Not many reality-TV stars go straight to B-school, but that was always part of Lima’s plan. She started at Columbia in 2002 and met her future husband in a statistics class. After graduation, Paulo Lima joined an investment bank in New York and she headed back to Washington to become a local-news reporter. Once again, her looks were scrutinized, sometimes unflatteringly. “My weight fluctuated, and I was always getting in trouble about it from my producer. Viewers would write, ‘I really like you, but you should diet.’ Or, ‘Are you pregnant?’ The criticism crushed me.” It was in her anchor post that her rosacea flared up and the hair on her eyebrows fell out, spurring her to find makeup that would hide the problems but not wilt under the studio lights.
Lima’s guileless sincerity and warmth with her customers attracted Hamilton of L’Oréal to the line. “I loved how she related to women with a real voice,” says Hamilton. “She has a great desire to make women feel better about themselves in a real way. Other brands talk above the consumer. She’s taken the mystery out of cosmetics.” In joining L’Oréal, Lima became the first female CEO of an acquired subsidiary in the company’s history.
Behind the scenes, Paulo is co-CEO and Jamie’s partner. “They’re yin and yang,” says Diane Miles, CEO of TSG Beauty, the private-equity firm that invested in IT Cosmetics and readied it for sale to L’Oréal. “She’s really creative, and he’s really good at the supply chain; it’s the perfect front- and back-end combination.”
All the publicity about L’Oréal’s acquisition has had its downside. “It’s been the most difficult thing I’ve ever gone through because [the purchase price] was on the front page of The Wall Street Journal. Every person I’ve ever known has come out of the woodwork asking for things. ‘Can you help with my mortgage?’ Even with family it’s been tough.”
The Limas work 100-hour weeks on their business; they say they haven’t taken a single day off since IT Cosmetics started. The couple even bought a house near the Pennsylvania studios of QVC, where Jamie logs about 125 days a year. So when I ask her what she’s going to do next, having won the beauty Super Bowl, she says: “I want to go to Disneyland!” Seriously. “Although there’s a Sephora at Disneyland, so … I’ve got to figure it out. That’s on my list of goals, figuring how to unplug.”

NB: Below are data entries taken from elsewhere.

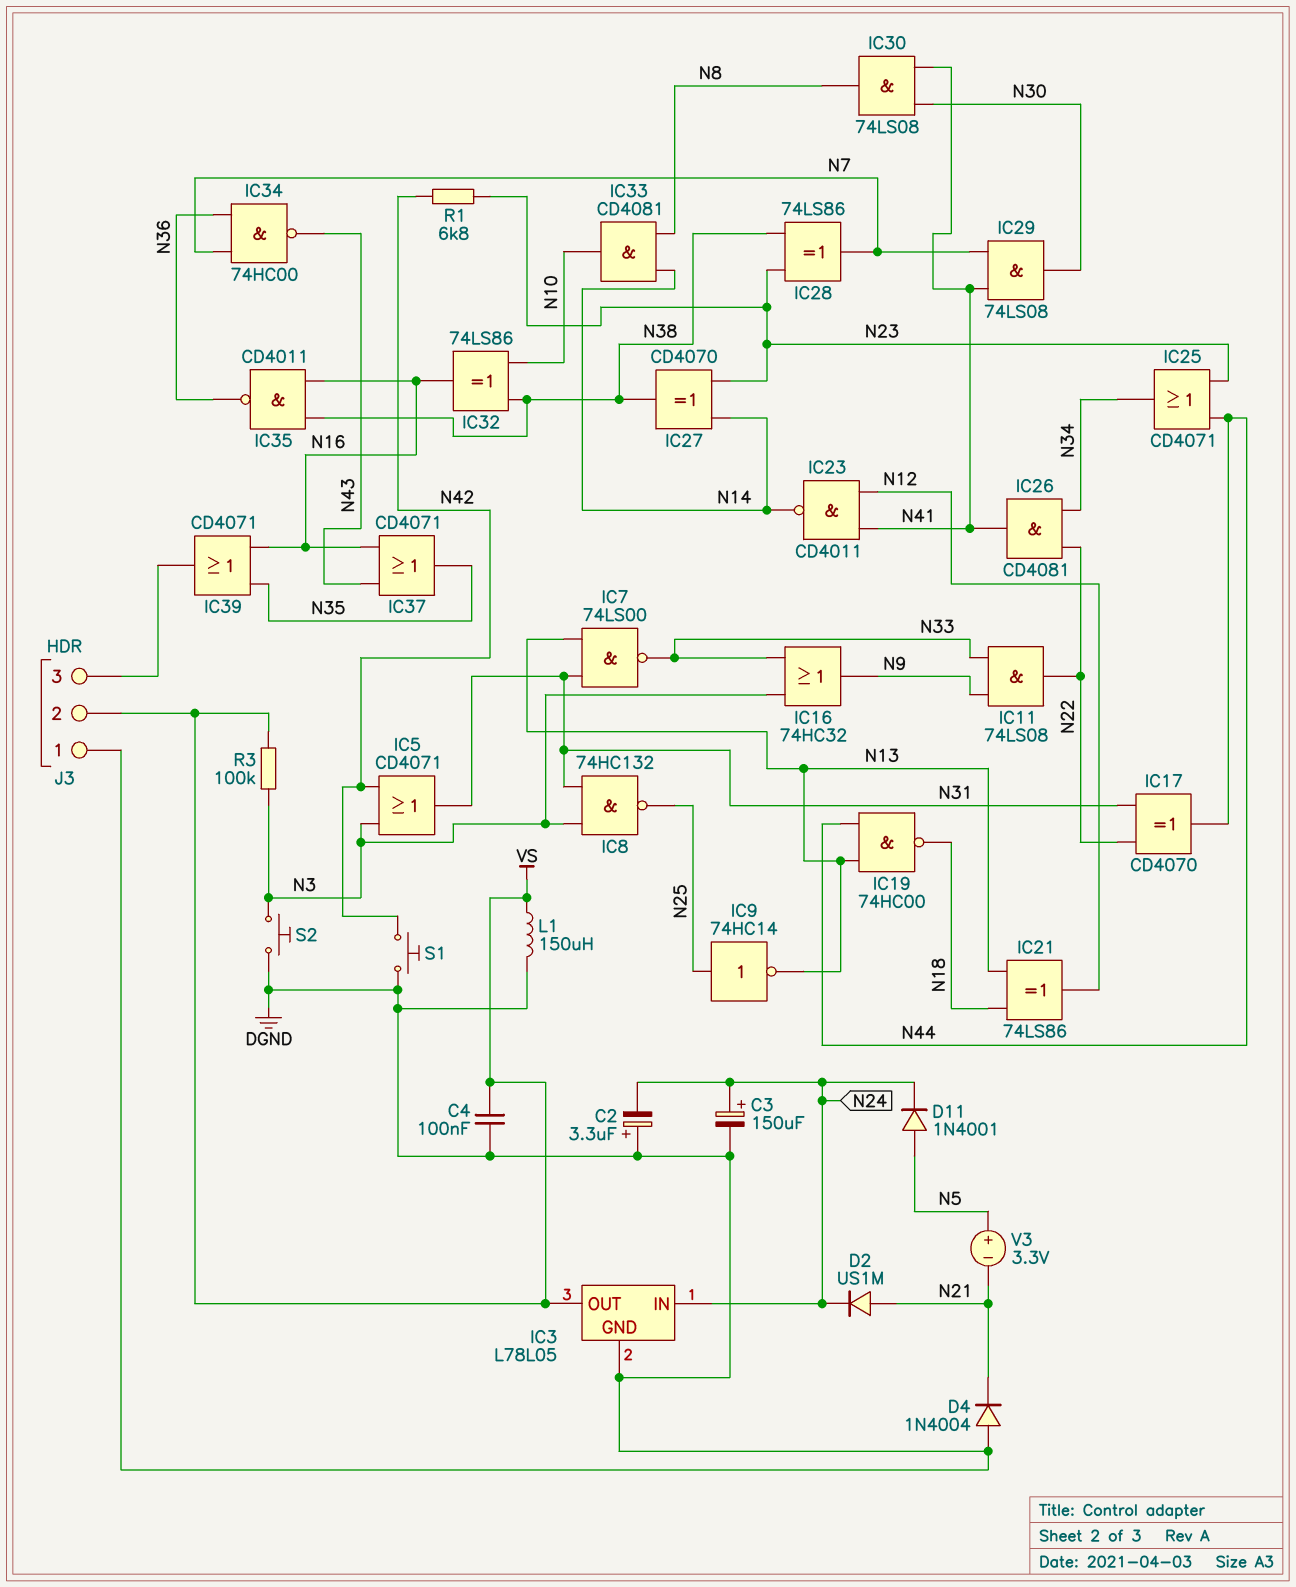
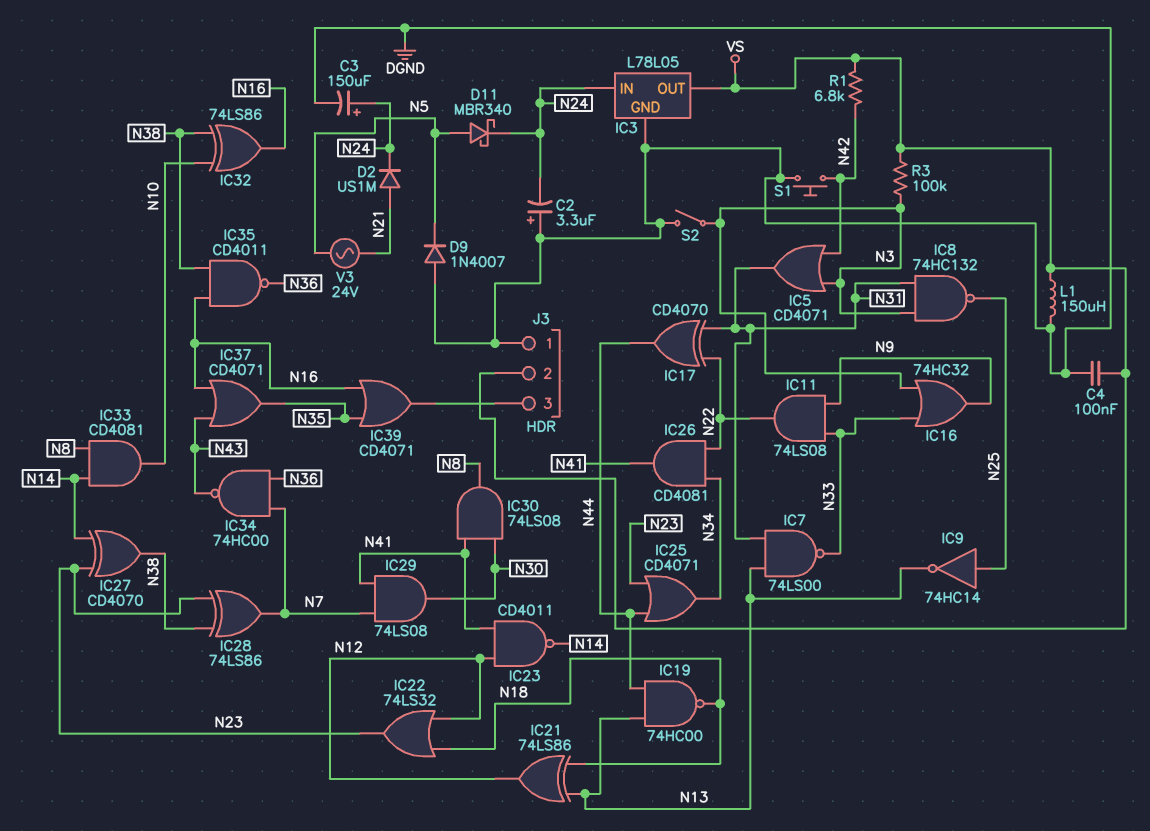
D4: diode 1N4004 (A DGND, K N21) -> none
D9: none -> diode 1N4007 (A DGND, K N5)
D11: diode 1N4001 (A N5, K N24) -> schottky MBR340 (A N5, K N24)
IC22: none -> OR 74LS32 (in N12, in N18, out N23)
R1: 6.8k (N23, N42) -> 6.8k (N42, VS)
S2: button (DGND, N3) -> switch (DGND, N3)
V3: 3.3V (plus N5, minus N21) -> AC 24V (N5, N21)

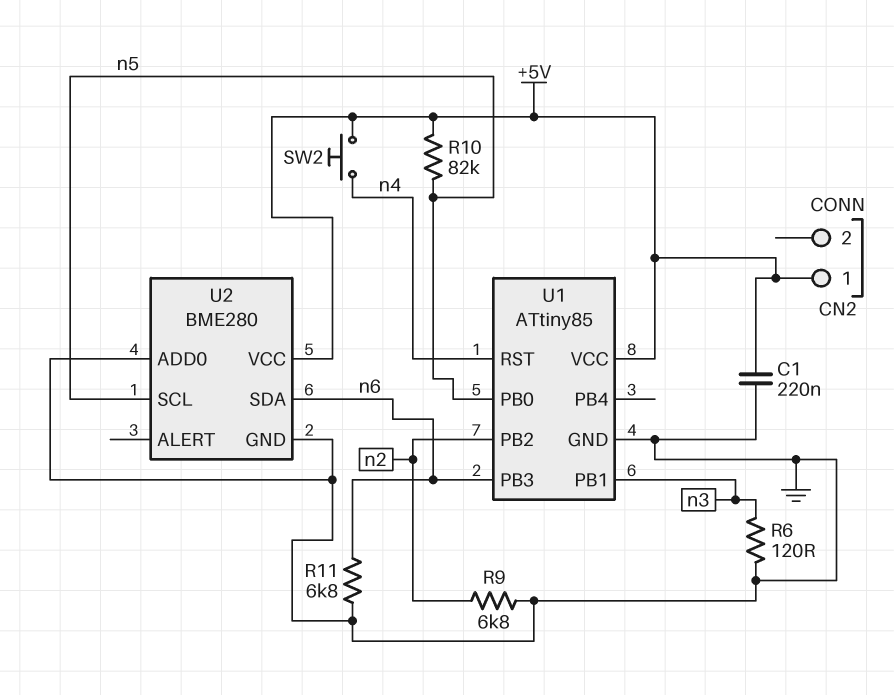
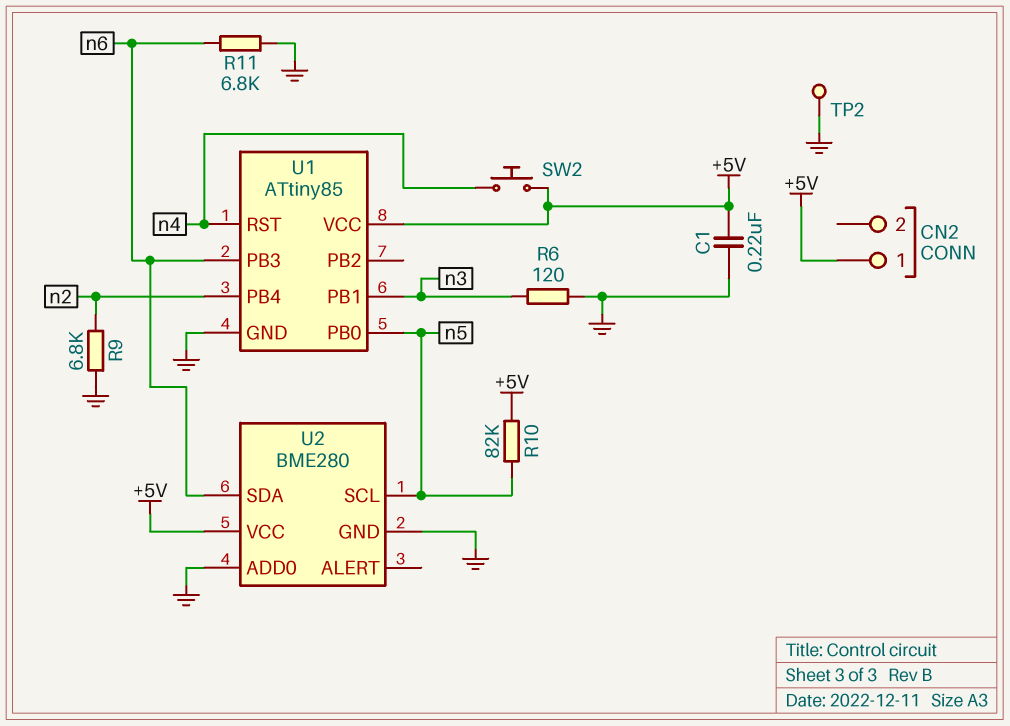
TP2: none -> test point (GND)
U1 pin PB2: n2 -> none
U1 pin PB4: none -> n2

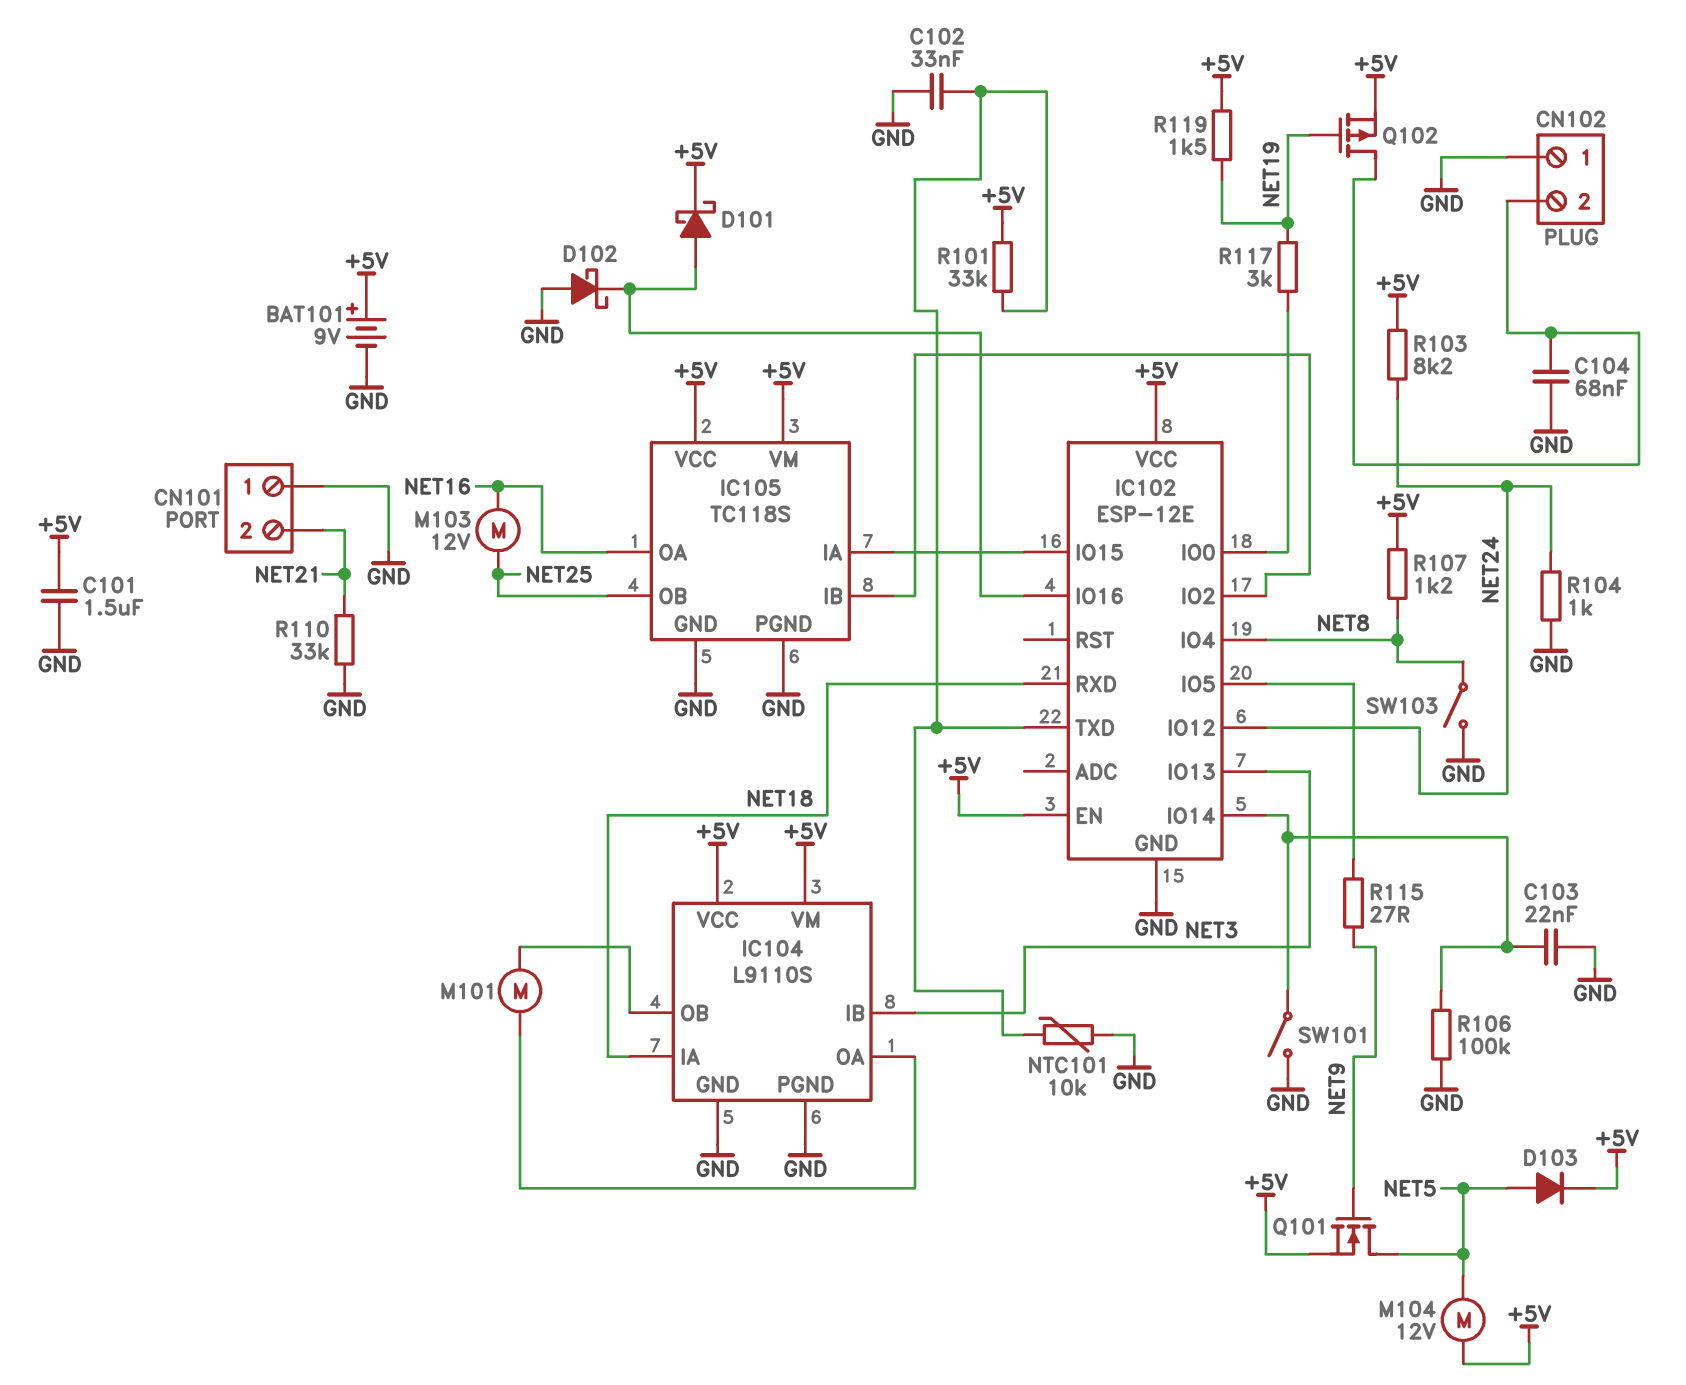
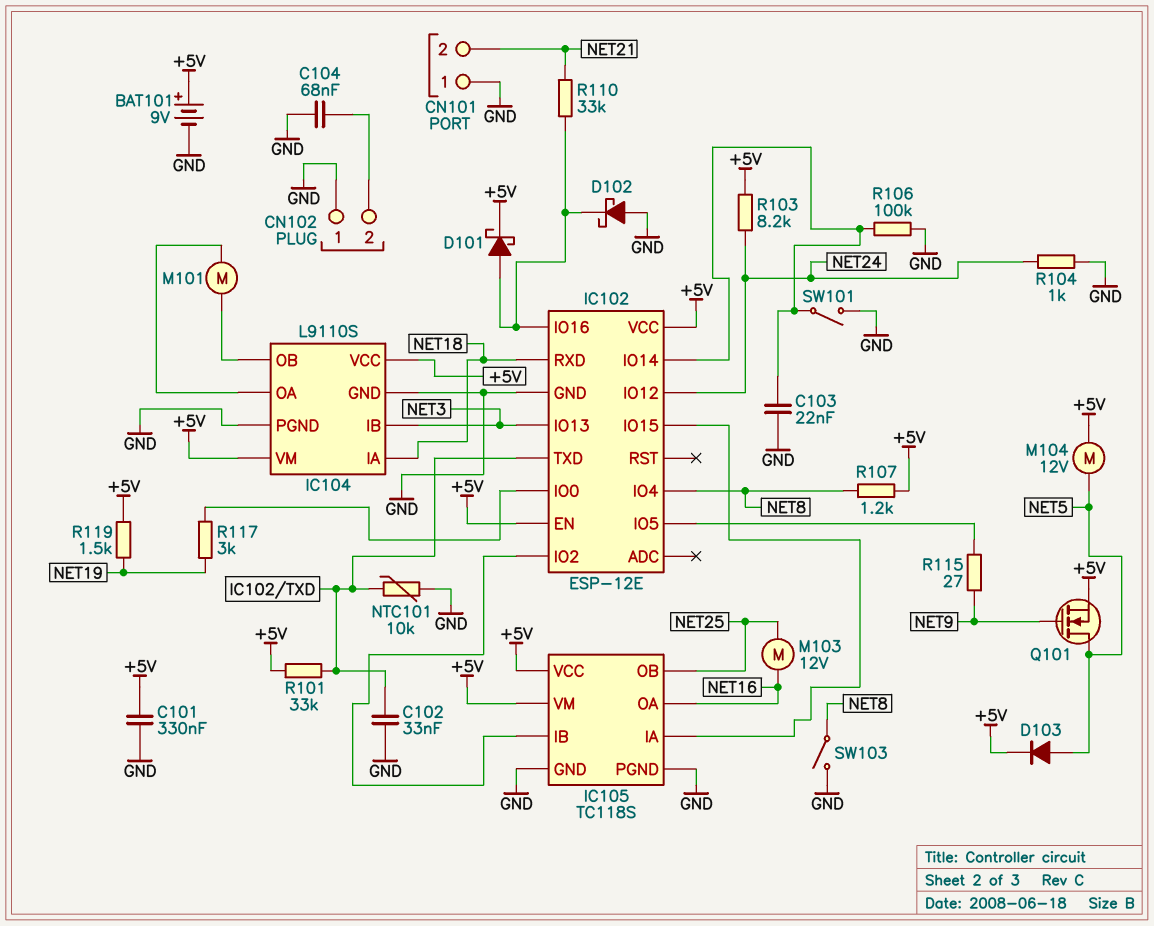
C101: 1.5uF (+5V, GND) -> 330nF (+5V, GND)
Q102: PMOS (G NET19, D CN102/2, S +5V) -> none
R110: 33k (GND, NET21) -> 33k (IC102/IO16, NET21)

Back in QVC’s greenroom, assistants hover around Lima, fetching water and snacks, checking the time, and shooing away anyone who might sap her energy. The stagehands change the backdrop in the fake windows to a cityscape at twilight. Lima takes off one lucky shoe and stretches her foot. Her toenails are painted emerald green. Then she looks into the camera, smiles and says, “Hello, IT girls! You are beautiful!”
*A version of this article appears in the December 26, 2016, issue of New York Magazine.